[Originally published in Eclectifying]
I have pointed out that the nation is on the horns of a trilemma about the upcoming debt ceiling vote.
Henry Aaron points out that this puts Obama himself on the horns of a separate dilemma (a more ordinary beast, but still uncomfortable). In brief, his argument is this: The Constitution requires the president to (1) spend what Congress tells him to spend; (2) tax only what Congress tells him to tax; and (3) borrow only what Congress tells him to borrow.
And so, should the Congress not raise the debt limit, he actually only has a choice of poisons. The standard line is that since he can’t borrow, he has no money to spend. That is, he can’t borrow unless he’s allowed to. But this puts him in direct breach of the first requirement — that he spend what he’s been told to spend.

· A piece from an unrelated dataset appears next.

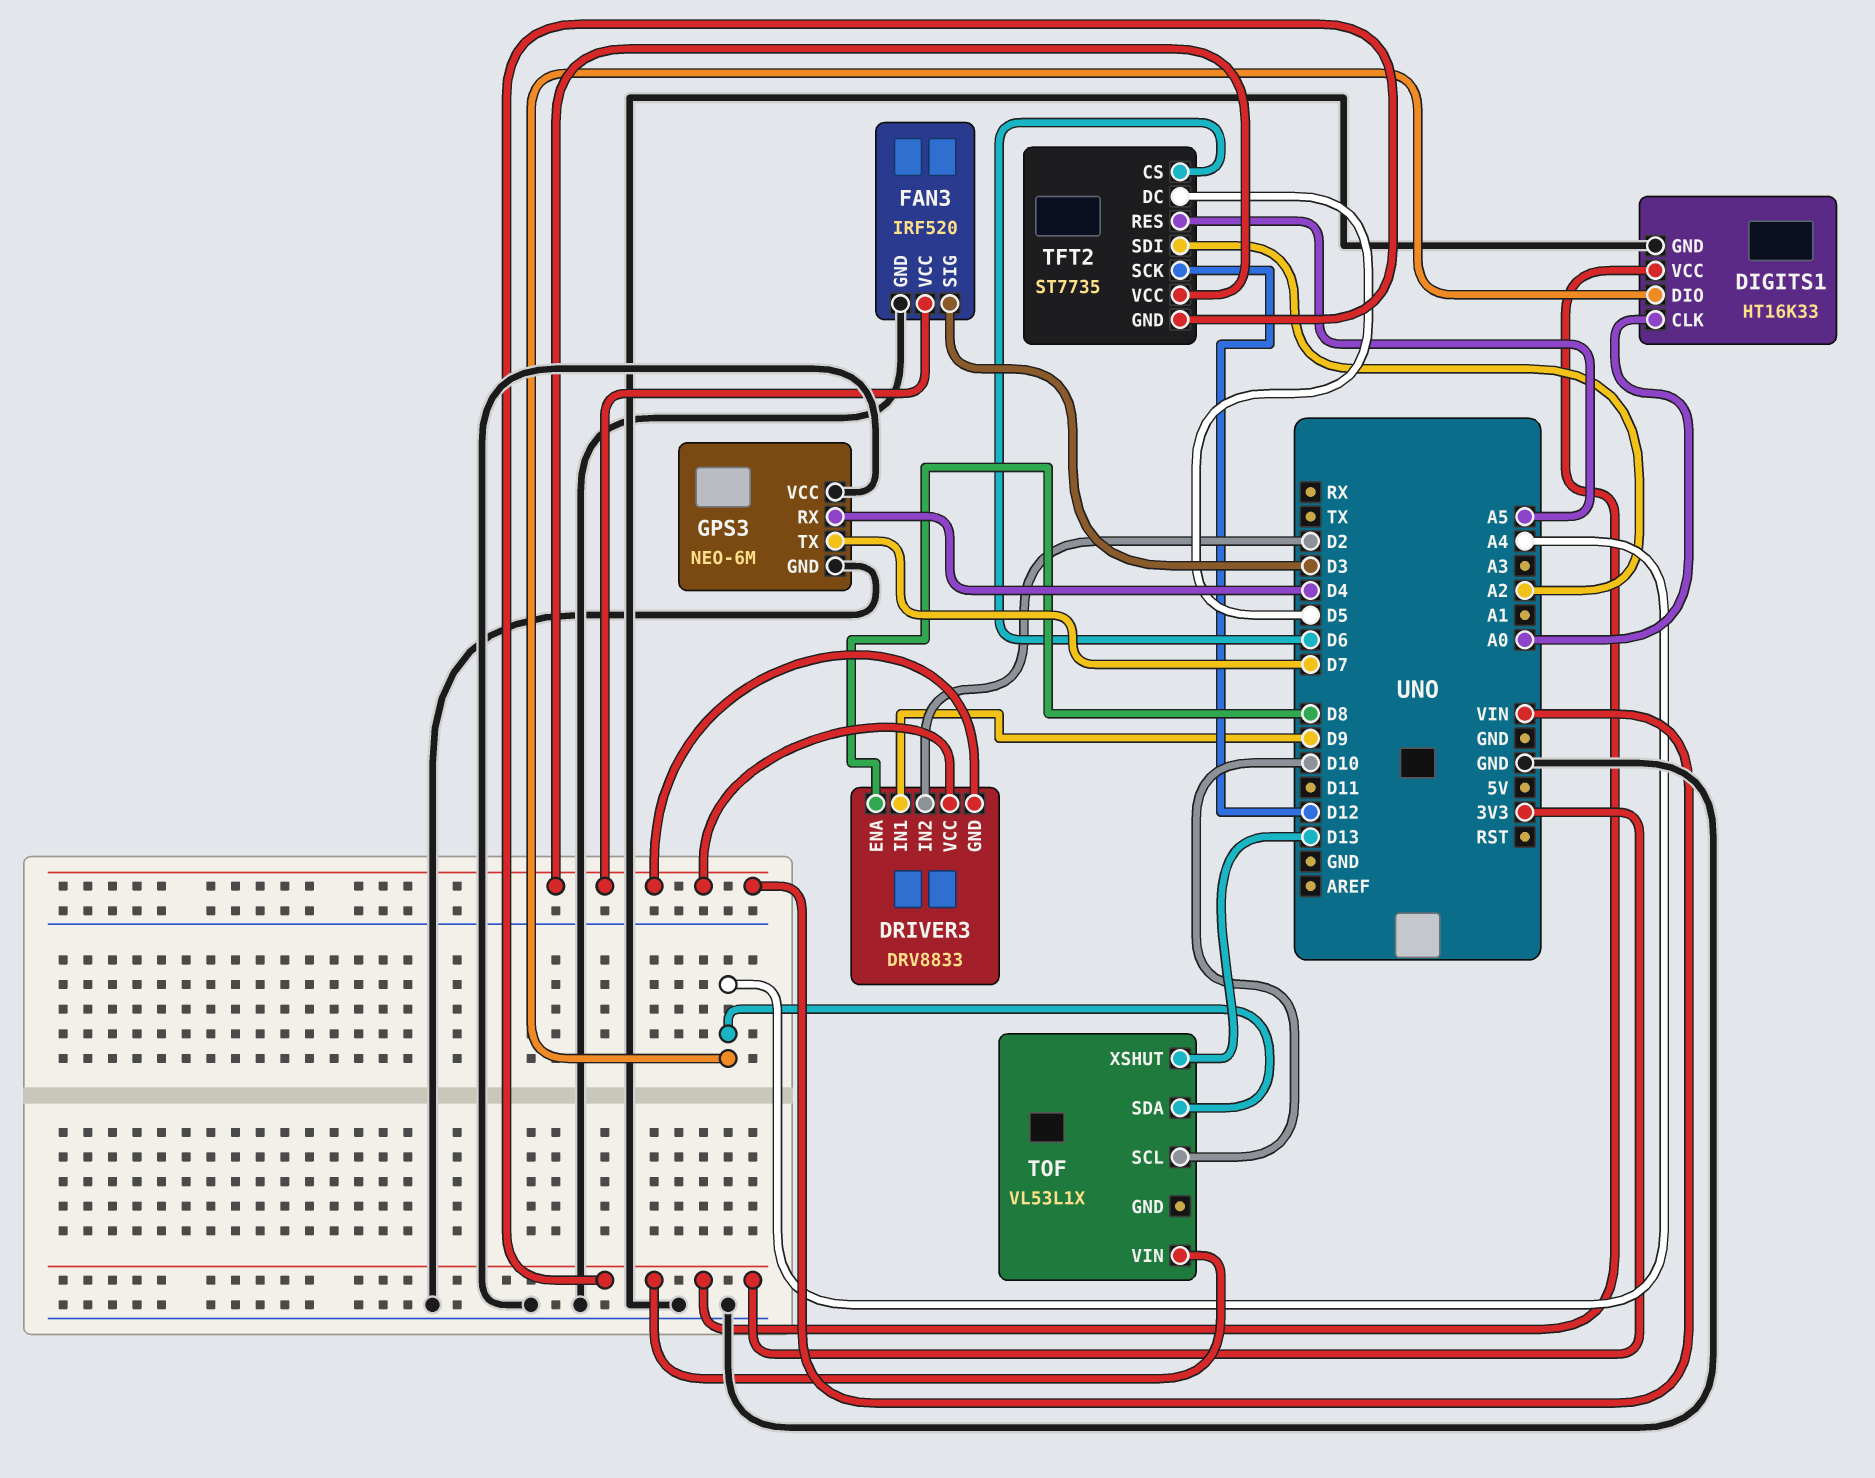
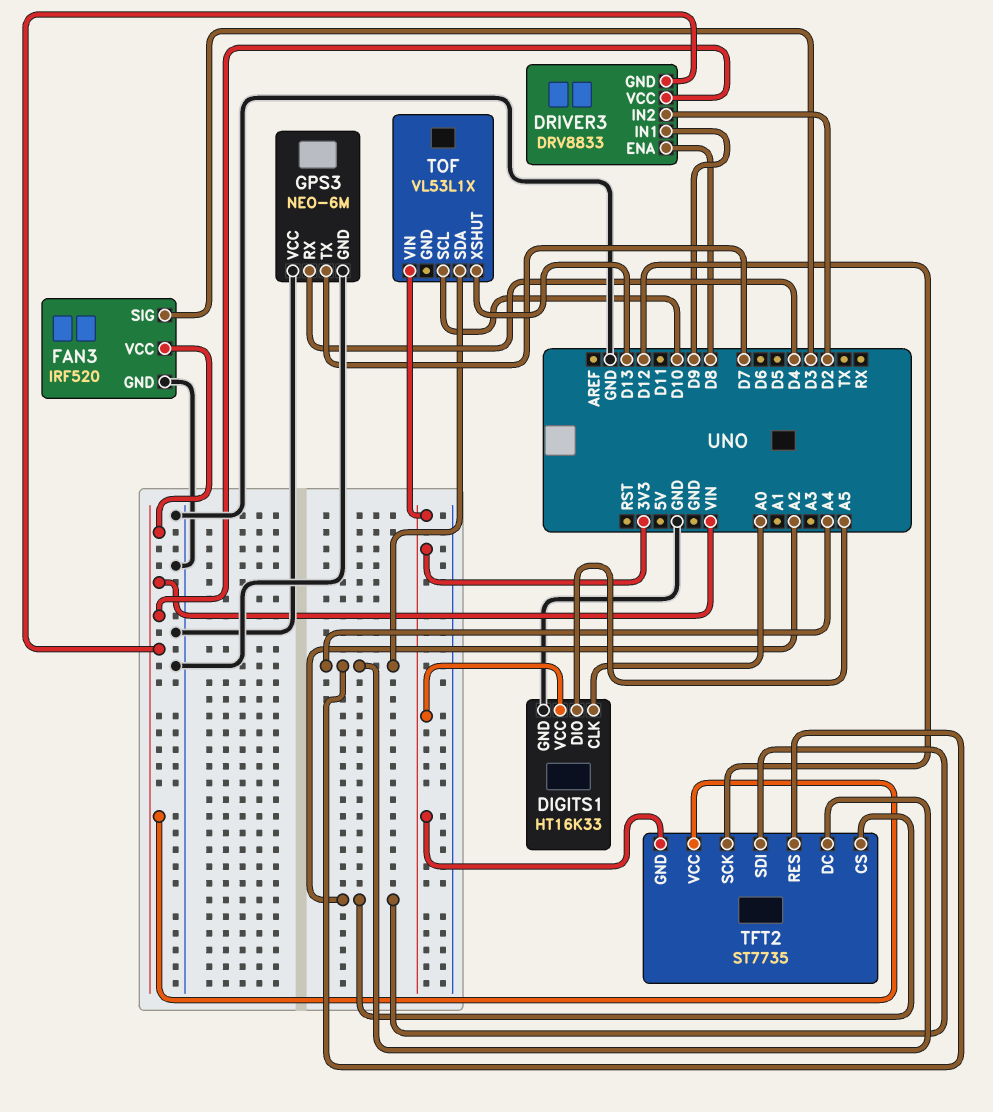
DIGITS1 pin DIO: A4 -> A5
TFT2 pin CS: D6 -> A2
TFT2 pin DC: D5 -> A4
TFT2 pin RES: A5 -> A4

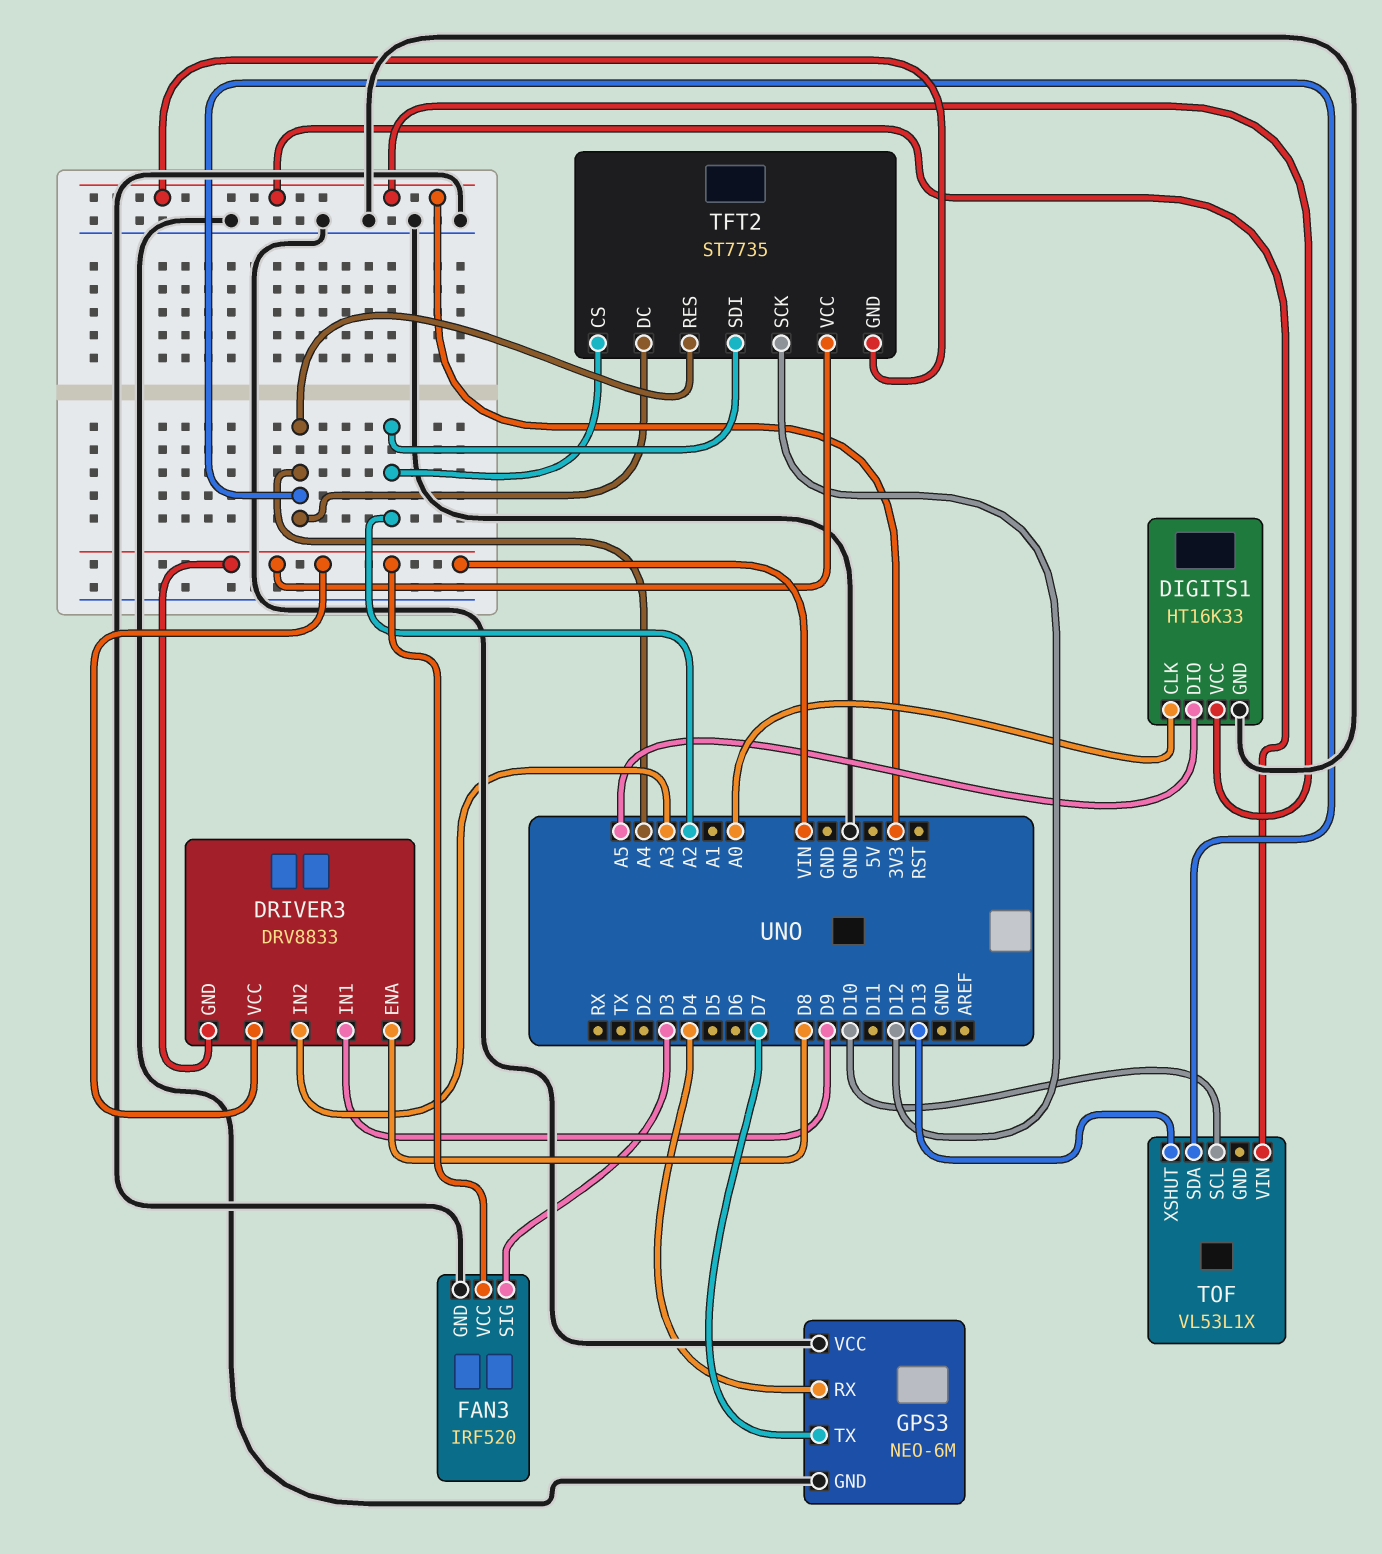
DRIVER3 pin IN2: D2 -> A3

In other words, no course of action keeps him constitutionally clean. He can be challenged for not spending just as easily for not borrowing. So he should pick the course that does the least harm.
In view of the clause of the 14th Amendment that holds the full faith and credit of the United States to be inviolable, I think that argument is doubly justified. If under-spending and over-borrowing are both equally problematic, the 14th Amendment puts weight on the side of over-borrowing.
None of this makes an difference to the fact that this is just plain stupid. The debt limit law is broken from the start. Once Congress decides what to spend and what to tax, how much to borrow is just a calculation, not a choice. It’s an archaic and apparently (in practice) anarchic bit of tripe that should be excised from the body politic with extreme prejudice.